Garnet Ghost Town consists of over 20 remaining buildings. As you walk the streets of the ghost town, you’ll come across the saloon, school house, blacksmith shop, hotel, various living quarters, and more. It is pretty wild to imagine living way up on this mountain many years ago. Especially if you know how harsh and cold Montana’s winters are.
Outside some of the buildings, there are informational signs detailing a little bit of the history. Visitors can go into some of the structures as well. It was pretty neat seeing the old bottles, canned goods, photos, furniture, and other items that have long been here. It really helps you get a better picture of what Garnet was once like.

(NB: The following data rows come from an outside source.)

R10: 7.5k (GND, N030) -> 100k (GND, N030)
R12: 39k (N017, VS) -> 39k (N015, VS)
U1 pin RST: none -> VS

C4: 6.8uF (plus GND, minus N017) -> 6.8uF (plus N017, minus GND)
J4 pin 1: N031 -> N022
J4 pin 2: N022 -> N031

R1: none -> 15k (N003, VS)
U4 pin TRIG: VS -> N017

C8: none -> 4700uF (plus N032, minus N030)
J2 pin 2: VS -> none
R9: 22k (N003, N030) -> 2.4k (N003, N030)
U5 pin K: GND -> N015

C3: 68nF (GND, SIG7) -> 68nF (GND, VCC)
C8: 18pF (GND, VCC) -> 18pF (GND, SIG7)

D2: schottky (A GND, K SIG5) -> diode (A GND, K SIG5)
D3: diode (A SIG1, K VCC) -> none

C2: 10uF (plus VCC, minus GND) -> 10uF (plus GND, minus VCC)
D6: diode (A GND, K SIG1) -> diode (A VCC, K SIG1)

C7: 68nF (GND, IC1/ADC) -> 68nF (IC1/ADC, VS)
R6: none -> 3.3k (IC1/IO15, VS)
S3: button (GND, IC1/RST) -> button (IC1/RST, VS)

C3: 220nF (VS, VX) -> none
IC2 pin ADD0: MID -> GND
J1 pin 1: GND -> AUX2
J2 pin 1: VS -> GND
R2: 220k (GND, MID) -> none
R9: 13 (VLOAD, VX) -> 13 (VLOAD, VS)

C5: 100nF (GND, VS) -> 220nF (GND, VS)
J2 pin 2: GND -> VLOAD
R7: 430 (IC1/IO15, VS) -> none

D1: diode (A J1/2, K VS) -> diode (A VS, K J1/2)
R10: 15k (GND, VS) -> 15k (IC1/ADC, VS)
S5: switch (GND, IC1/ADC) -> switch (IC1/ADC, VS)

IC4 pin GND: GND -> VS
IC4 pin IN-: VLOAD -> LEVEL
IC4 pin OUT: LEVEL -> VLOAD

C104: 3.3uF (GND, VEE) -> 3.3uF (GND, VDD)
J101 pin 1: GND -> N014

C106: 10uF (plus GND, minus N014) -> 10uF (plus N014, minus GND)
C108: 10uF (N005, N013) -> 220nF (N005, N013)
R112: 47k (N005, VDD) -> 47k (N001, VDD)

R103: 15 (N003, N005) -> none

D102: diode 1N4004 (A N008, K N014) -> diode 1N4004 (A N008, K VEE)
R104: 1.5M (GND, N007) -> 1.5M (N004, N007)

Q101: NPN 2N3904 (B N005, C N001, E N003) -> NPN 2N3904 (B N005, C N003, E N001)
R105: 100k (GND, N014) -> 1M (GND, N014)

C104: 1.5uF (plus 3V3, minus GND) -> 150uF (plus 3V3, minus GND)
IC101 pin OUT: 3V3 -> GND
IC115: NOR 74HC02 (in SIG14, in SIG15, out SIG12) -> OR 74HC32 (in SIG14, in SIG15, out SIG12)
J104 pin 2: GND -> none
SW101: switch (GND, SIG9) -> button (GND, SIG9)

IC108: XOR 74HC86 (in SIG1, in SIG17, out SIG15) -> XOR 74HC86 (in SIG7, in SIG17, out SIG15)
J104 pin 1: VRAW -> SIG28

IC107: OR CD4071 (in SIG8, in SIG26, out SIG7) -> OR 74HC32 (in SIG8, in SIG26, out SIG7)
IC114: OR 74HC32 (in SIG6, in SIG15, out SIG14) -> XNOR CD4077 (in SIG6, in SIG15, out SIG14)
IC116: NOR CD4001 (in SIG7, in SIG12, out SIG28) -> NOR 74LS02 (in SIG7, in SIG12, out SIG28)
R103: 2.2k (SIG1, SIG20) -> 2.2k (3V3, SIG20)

To give you plenty of time to explore around all of the structures and read the information on them, we’d recommend spending 1-2 hours seeing the town.
If you’d like a guided tour, visit the visitor’s center or check the website for contact info.
What to Bring
Water: An adventure essential. There is also a pump to refill your bottle and water available for purchase at the visitor’s center.
Cash/Pass: Bring your parks pass to display or cash to pay for entrance.
Sturdy Shoes: Wear comfortable walking shoes to explore the dirt roads and rocky hillsides around the town.
Layers: Garnet Ghost Town sits at 6,000 feet and it can be chilly even in the summer, so bring layers. Heavier clothing may be necessary in the spring, fall, and winter (of course).
Food: Bring a snack or packed lunch if you’d like to picnic at the tables near the lot or other pretty spot in the area.
Camera: There are some interesting photo opportunities here!
Sun Protection: Some of the areas around the town and along the trail are unshaded, so bring sunglasses, sunscreen, and/or a hat.
Bear Spray: If you’re hiking the trails around the town, we recommend bringing bear spray just in case.